I love my toddler. She is my joy, but sometimes it can be tricky to balance being a work at home mommy with her high-energy, super-smart self wanting to help me and be involved with everything I do. I know I’m not the only mom who wants to deal with a child who is learning to be independent and wants to be involved with anything I am.

Have Work Time

We have started being really consistent with encouraging Autumn to have different activities that she does with me there, but that are mostly independent. Some of these include:

  • felt board time
  • coloring
  • blocks
  • “reading” books to herself
  • “doing laundry” where she empties the clothes out of her bottom two dresser drawers, then puts them away again.

This isn’t nearly all of the things she loves to do independently, but it should give you an idea of how we like to do things. She also loves to clean things (I am a very lucky mom, I know) and thinks it is just the best thing since sliced avacado. The times she can play independently help me have time to work on whatever project I am working on at the moment and makes a huge difference in the level of productivity I have throughout the week.

Include Them

In addition to letting her have independent play time, Autumn has a blast doing “big people” things with me. Letting her help with chores is a very fun thing for her that lets her learn how to be helpful, while keeping her busy doing something that won’t make my chore time less productive like making messes. I have found that when she gets time where she gets to work side by side with mommy, then the times where I need her to play independently so I can accomplish other tasks, she is much happier to do an independent activity. Here are some of the things she loves to do with Mommy to help.

Laundry – let your child put dirty clothes in the washer if you have a front-loader, or hand them the wet clothes to put into the dryer. Autumn loves this! Sometimes I run a load of laundry because she gets so excited about ‘laundee!’

Washing dishes – give your little one a wash cloth and a dish to ‘wash’ then exchange it when they think it is all clean.

Loading the dish washer – give your toddler the silverware to load at the very least. They can’t break it and although it might take a little longer, they can progress to bigger dishes later when the are ready.

Dusting – give your little one a rag or dusting mitt and show them the things they can dust. Autumn will walk around the room saying “clean, clean.” while doing this next to me while I dust things that are higher up. Once she is done, I go behind her and give things a once-over.

Picking up – giving your child a place to put things, like a toy basket where they can put toys when they are finished and a shelf they can reach where their books go, is a really great way to teach her to pick up after herself. We like to make a game out of cleaning up, not unlike Marry Poppins, now she does it herself when she is prompted. When a toy gets put away, she gets praised and encouraged to do another, then we rinse and repeat.

Wear Them Out

Just like us, kids need exercise. I hear moms talk about how wild their kids are a lot, how they run round the house and are almost unmanageable, and I almost always suggest to them that they get their kids more structured exercise.

Take a walk – walk until they start to look tired, but don’t make it too long so they are overtired and it stops being fun.

Go to the park – this is great, especially for days when you will be out and about anyway. Make errand days a treat by spending just 20 minutes at the park where they can run around to their heart’s content.
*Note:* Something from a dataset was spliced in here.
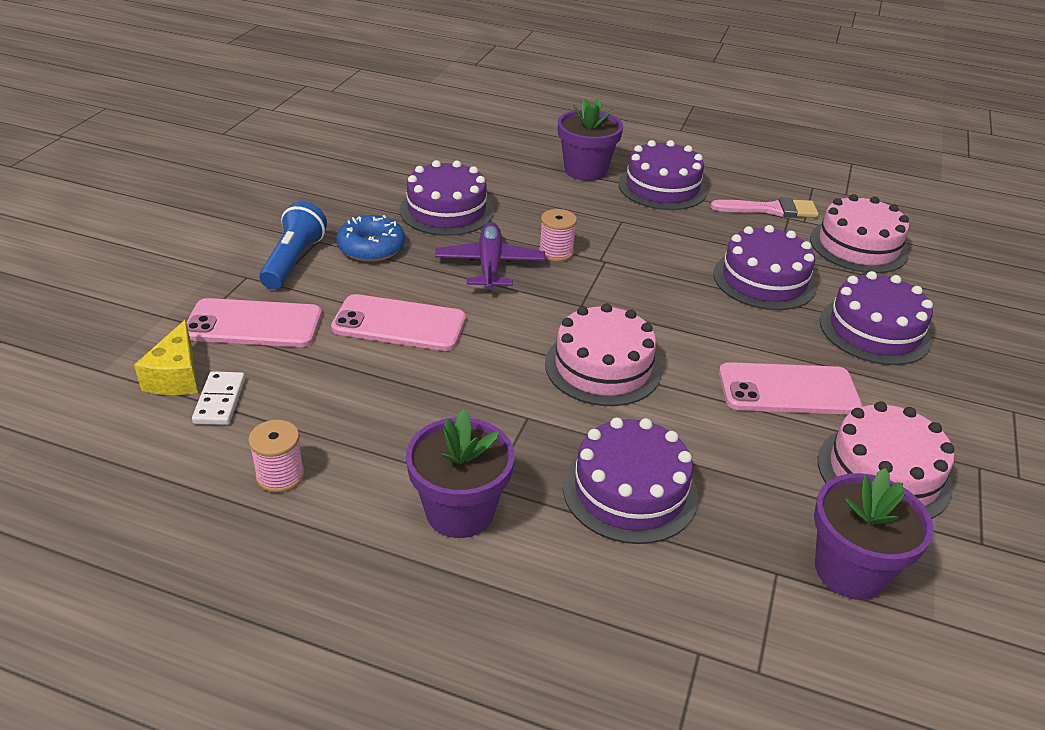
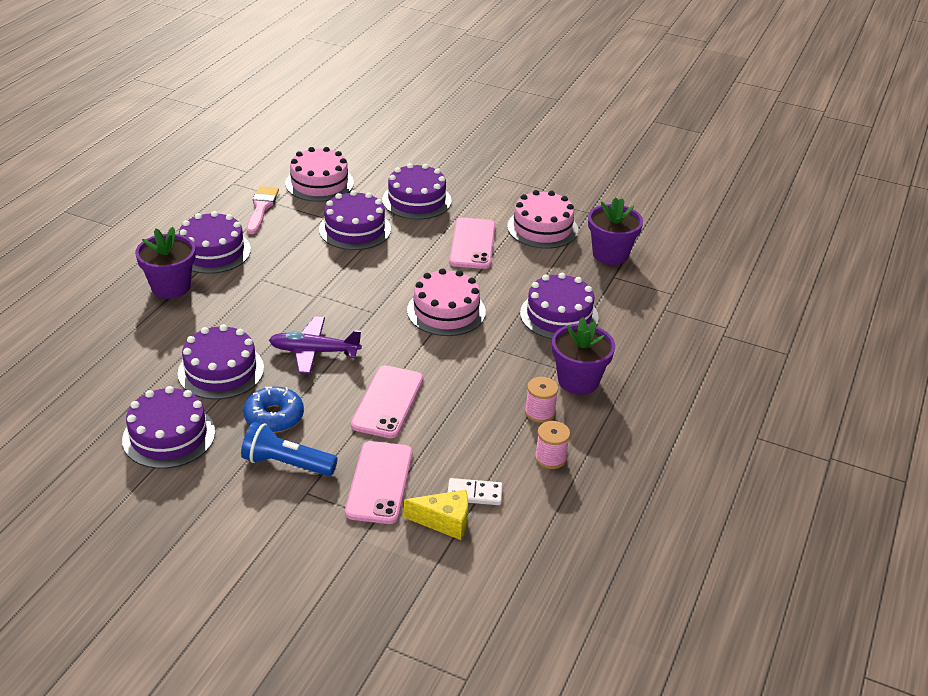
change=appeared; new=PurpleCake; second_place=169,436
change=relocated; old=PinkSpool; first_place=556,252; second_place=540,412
Race or play running games at home – for rainy days or times when going to the park isn’t an option,

Have a dance party– turn on some fun music and encourage your little one to dance with you. Break out some crazy moves and watch them have fun bringing their own pizazz to the party.

Give Everyone Quiet Time

I have noticed a trend among the other parents who stay at home with their children full-time. The ones who have built quiet time into their regular routine are generally happier, and much less prone to getting burned out. When you provide quiet time, it gives you and your little one a chance to reset after any kind of stress of the morning, and to get ready for the rest of the day. One of the best things you can do for yourself is to take time for you when your little one has quiet time. Yes, they means you should take time to not be productive every single day. You deserve a break and even if your child does not need a nap, them learning to have quiet time will make your life, and theirs, simpler.

As far as the amount of time your little one might need, every child is different and their needs are unique. A friend of mine has a son only 4 days older than Autumn named Jacob. He usually only takes one nap a day, most days. He sleeps less than 8 hours at night and functions well on that schedule. Autumn has always taken after me and needed more sleep. She usually sleeps around 11 hours at night, then has morning quiet time that lasts for half an hour in her bed, plus an afternoon nap which can be anywhere from 45 minutes to 3 hours.Your quiet time schedule is something you will have to play with to see what works best. Try something for a week and see how it works, then change it at the end of the week if you see it doesn’t work for both of you.

Whether the quiet time is a nap or just play time where they are alone by themselves, it gives everyone a chance to reset and go about the rest of the day with a better attitude. Mommy, or whoever has the kids that day, can take time to have some alone time and the kids can get some rest they need or work on being independent.

If you have a toddler, or remember back when your kids were this little, how did you balance working from home with them? What things kept them entertained and happy best? I would love some fresh ideas to try!